Sortie le 24-04-2013

Durée: 1h34

 

Histoire d eaux

Voici encore un film provenant de cette Amérique du sud secouée par d’incessantes guerres fratricides qui ravagent ces pays aux populations démunies, alors qu’elles devraient prospérer grâce à l’inépuisable manne pétrolière qui gît sous leurs pieds. La Sirga ne nous éclairera pas plus que La Playa ou Elefante Blanco sur les causes de ces "combats douteux" qui perdurent dans cette région du monde, aussi incontrôlables que des cyclones ou des tremblements de terre.

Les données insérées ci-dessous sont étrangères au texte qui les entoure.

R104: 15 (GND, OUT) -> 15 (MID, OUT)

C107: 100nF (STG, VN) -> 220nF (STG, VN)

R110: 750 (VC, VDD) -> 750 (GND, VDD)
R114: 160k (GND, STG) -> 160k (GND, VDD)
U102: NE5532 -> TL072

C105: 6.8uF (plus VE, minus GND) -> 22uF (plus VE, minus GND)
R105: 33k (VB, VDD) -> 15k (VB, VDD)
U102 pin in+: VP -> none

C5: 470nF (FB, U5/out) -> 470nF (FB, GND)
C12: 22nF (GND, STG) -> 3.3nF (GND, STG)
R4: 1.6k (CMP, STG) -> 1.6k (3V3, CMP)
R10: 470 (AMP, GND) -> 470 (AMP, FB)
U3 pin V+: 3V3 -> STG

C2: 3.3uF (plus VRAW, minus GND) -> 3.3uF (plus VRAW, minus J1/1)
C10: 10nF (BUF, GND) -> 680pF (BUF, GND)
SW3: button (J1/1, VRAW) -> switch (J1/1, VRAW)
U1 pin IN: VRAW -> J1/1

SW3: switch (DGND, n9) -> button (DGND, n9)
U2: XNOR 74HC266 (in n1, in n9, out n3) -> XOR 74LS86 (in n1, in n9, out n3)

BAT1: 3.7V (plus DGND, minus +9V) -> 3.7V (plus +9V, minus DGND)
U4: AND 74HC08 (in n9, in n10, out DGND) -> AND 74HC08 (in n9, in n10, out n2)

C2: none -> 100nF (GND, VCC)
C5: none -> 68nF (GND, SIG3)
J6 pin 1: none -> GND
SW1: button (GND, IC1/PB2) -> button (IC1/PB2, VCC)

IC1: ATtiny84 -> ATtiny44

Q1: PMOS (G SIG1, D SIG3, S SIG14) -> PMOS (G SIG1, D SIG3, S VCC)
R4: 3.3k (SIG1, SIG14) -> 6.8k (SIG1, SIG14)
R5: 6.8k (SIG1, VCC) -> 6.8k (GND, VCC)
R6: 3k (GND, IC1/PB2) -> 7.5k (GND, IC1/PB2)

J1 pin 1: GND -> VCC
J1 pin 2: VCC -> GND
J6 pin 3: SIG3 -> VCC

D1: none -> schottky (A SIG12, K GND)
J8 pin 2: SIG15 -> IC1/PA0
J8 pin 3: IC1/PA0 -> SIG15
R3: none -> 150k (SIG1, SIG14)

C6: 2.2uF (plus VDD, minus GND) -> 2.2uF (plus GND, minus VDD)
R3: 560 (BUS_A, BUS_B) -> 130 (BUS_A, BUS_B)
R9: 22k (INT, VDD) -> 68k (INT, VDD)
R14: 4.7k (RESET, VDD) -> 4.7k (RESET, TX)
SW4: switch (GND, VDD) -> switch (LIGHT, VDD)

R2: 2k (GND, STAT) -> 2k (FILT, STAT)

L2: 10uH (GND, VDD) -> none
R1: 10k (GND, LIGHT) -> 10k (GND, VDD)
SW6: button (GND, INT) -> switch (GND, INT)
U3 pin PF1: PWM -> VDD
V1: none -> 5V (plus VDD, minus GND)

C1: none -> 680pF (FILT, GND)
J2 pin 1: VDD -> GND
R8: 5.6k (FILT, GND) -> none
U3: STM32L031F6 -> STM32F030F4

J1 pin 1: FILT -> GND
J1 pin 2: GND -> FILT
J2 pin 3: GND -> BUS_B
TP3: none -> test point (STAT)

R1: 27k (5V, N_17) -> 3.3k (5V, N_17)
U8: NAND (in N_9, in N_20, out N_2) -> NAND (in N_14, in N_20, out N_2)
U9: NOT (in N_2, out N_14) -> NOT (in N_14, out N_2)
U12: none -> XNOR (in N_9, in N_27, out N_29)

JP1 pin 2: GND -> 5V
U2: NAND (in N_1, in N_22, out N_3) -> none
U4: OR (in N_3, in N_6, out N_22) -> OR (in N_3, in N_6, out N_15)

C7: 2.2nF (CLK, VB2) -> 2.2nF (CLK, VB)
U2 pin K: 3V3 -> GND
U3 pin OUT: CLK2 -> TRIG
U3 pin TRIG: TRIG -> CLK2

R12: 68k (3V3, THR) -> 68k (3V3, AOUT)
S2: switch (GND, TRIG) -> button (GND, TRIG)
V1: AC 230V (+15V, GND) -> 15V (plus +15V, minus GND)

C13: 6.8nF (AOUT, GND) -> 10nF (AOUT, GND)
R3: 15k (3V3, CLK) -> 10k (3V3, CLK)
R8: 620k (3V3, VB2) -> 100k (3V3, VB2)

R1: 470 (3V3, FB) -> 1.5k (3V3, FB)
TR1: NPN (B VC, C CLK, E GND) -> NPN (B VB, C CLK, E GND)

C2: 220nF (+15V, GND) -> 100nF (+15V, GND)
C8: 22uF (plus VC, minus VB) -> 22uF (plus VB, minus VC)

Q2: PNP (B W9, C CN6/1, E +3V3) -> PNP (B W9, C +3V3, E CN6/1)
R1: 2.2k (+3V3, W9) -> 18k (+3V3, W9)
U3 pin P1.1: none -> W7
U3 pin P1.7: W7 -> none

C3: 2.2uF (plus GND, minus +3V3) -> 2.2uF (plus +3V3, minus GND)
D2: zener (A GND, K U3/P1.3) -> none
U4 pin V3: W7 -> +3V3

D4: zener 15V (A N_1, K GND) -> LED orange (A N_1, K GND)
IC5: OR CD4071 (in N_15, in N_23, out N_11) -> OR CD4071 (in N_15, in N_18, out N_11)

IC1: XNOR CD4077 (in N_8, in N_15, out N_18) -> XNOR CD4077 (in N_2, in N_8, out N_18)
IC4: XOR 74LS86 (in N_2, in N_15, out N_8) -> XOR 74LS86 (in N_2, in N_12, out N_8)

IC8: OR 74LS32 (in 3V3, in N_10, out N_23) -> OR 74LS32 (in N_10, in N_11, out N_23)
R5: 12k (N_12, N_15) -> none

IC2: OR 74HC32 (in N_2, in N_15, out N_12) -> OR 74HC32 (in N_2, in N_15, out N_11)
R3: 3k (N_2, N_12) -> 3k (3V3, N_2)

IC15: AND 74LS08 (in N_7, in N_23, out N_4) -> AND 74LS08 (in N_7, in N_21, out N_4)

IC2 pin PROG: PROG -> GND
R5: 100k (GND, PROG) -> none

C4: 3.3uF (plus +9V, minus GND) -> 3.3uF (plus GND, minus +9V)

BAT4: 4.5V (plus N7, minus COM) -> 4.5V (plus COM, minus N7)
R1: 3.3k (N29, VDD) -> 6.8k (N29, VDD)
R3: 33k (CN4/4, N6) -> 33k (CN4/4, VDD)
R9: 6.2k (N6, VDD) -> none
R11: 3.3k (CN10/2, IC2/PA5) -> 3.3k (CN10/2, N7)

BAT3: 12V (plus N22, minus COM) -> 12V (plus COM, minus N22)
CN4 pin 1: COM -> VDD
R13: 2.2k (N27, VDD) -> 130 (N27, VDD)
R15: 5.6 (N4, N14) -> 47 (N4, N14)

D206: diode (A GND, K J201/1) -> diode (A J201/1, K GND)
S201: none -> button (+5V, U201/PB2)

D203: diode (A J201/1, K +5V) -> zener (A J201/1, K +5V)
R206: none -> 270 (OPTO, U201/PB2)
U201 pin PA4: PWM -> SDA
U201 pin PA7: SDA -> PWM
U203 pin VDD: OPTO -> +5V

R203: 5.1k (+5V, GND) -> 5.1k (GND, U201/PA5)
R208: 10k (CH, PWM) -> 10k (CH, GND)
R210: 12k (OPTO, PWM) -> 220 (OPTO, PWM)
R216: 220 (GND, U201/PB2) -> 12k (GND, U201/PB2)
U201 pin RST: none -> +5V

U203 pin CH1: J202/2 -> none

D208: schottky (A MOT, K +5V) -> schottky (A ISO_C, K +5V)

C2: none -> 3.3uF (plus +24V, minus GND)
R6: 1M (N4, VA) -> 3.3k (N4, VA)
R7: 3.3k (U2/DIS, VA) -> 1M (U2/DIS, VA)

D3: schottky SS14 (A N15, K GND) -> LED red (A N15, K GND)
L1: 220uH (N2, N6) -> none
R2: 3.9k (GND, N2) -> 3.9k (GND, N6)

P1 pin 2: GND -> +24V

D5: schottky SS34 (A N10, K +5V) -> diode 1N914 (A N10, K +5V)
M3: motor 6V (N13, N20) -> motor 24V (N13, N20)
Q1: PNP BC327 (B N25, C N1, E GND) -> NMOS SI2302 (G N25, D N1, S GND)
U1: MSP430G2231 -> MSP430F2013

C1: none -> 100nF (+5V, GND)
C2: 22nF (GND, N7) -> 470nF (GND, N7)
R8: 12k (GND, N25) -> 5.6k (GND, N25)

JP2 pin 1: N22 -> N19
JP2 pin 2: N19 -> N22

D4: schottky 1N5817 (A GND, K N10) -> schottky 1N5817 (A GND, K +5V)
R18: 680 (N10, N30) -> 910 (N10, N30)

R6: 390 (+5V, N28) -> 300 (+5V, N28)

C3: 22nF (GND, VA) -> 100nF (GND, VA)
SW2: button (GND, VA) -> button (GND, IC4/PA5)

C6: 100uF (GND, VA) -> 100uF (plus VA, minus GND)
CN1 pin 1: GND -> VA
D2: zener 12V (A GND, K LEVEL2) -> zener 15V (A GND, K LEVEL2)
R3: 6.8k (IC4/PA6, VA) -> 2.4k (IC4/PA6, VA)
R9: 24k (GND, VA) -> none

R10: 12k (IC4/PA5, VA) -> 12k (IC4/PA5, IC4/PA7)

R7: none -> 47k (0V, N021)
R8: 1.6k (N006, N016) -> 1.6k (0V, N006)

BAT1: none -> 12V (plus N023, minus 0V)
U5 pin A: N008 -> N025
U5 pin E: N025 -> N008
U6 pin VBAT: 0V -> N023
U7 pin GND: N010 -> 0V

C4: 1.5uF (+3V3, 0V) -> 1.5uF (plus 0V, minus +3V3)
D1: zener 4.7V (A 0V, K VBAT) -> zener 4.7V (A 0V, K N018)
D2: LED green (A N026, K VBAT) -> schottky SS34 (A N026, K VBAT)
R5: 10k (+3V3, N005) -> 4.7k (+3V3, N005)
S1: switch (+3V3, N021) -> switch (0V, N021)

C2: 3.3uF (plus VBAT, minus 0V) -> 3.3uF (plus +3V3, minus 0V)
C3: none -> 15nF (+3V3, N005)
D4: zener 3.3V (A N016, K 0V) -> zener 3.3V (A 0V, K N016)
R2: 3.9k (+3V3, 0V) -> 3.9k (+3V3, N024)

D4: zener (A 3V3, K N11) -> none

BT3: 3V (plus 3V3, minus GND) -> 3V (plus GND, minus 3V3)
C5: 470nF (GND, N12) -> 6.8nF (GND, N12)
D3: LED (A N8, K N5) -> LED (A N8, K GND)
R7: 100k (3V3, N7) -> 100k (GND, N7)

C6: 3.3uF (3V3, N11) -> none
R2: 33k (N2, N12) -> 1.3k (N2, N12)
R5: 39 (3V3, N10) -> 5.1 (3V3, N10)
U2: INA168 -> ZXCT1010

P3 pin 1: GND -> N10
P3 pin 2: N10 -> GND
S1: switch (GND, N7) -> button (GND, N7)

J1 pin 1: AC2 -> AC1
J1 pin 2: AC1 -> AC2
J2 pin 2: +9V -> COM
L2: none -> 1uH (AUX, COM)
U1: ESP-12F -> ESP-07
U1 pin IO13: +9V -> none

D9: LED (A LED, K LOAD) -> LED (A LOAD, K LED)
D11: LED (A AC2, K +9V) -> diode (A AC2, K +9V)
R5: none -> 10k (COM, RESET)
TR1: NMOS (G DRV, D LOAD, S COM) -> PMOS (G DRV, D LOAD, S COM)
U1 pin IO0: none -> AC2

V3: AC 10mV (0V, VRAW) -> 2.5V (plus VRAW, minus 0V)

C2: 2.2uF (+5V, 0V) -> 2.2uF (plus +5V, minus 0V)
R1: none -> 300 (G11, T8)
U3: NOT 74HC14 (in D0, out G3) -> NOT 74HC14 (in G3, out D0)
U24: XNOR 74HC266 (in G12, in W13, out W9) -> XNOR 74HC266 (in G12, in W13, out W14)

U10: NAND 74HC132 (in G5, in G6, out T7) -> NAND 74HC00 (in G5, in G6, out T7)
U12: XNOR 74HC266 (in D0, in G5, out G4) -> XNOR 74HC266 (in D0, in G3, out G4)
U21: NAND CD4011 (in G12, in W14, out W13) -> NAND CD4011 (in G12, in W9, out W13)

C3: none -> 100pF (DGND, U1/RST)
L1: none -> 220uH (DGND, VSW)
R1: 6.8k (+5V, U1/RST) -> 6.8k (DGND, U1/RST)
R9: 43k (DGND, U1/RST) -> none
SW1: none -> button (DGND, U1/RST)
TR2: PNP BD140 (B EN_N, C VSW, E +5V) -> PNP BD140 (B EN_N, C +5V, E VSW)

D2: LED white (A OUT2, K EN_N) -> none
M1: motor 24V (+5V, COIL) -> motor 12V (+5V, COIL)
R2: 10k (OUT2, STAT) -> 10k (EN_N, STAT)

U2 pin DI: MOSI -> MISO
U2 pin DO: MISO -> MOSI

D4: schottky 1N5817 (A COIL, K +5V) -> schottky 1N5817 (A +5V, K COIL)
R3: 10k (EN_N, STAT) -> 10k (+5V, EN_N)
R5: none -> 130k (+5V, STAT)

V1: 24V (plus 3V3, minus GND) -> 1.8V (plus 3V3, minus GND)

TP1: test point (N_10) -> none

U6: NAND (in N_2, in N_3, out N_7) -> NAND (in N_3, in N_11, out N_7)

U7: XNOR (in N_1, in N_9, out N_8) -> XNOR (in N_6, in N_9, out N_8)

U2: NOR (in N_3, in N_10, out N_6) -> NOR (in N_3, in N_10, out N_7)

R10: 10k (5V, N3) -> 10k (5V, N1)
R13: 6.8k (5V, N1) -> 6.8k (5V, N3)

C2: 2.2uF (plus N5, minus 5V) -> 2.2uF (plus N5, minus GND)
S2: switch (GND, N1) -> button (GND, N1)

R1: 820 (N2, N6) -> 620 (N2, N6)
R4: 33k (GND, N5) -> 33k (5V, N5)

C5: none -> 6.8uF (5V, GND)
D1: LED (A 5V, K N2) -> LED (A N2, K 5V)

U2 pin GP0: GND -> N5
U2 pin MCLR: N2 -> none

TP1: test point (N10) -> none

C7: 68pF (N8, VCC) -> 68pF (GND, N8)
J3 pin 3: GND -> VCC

A la fin de ses études, William Vega a sillonné la Colombie et réalisé des documentaires sur le monde rural pour la télévision, particulièrement dans la région des marais de La Cocha, près de la frontière de l’Equateur. Séduit par ce paysage sévère, il décide d’y réaliser son premier long-métrage dans la brume et sous la pluie, avec des personnages qui ont oublié que le rire était le propre de l’homme et pensent que moins on parle, mieux on se porte. C’est dans cet endroit sinistre que va débarquer la jeune Alicia, fuyant sa maison incendiée par la guerre qui a massacré ses parents. Epuisée par un long exode, elle arrive chez l’unique parent qui lui reste, son oncle Oscar, propriétaire d’une auberge complètement délabrée, La Sirga, située au bord du fleuve. L‘accueil n’est guère chaleureux et l’oncle accepte à contrecoeur cette invitée surprise qu’il loge dans un cagibi alors que l’auberge ne compte que des chambres vides, dont une réservée à son fils absent. Encore moins bavarde qu’Oscar, Alicia ne proteste pas et, pour se faire oublier, tente d’aider Flora, la voisine qui s’occupe de l’entretien de la maison et de la cuisine. Seul, le garçon dévoué qui a amené Alicia, évanouie, dans sa barque au début du récit, manifeste un peu d’intérêt pour elle, sans être payé de retour pour autant. Le seul bref instant où nous verrons l’oncle Oscar se détendre, c’est lors d’une réunion de pêcheurs célébrant la création de leur élevage de truites et entonnant un choeur improvisé avec eux. Mais la présence soudaine de tous ces hommes éméchés panique la fragile Alicia qui craint la violence - pour l’avoir vécue ? - dont ils peuvent être capables.

Les jours passent et Alicia participe progressivement aux travaux de restauration de la maison qui menace ruine, aide à remplace les planches pourries, donne un coup de vernis pour protéger les bois neufs et, peu à peu, la Sirga renaît. Cette remise en état est motivée par l’espoir que d’éventuels touristes reviendront visiter cette région peu hospitalière où les épouvantails ressemblent à des cadavres crucifiés. Et c’est là que l'étrange scénario de William Vega prend tout son sens : le film est une métaphore sur la situation de son pays, incarné par cette maison délabrée dans laquelle les habitants vivent une existence précaire, sans avenir ni espérance. La première version du scénario finissait par l’effondrement de La Sirga dans la lagune… La conclusion finalement retenue n’est guère plus optimiste, justifiant après coup le climat oppressant de ce film apparemment mutique, mais qui nous parle efficacement par la beauté de ses images, la qualité de sa bande sonore et une interprétation remarquable due à des acteurs non professionnels. Avec ce projet difficile, William Vega réussit son coup d’essai.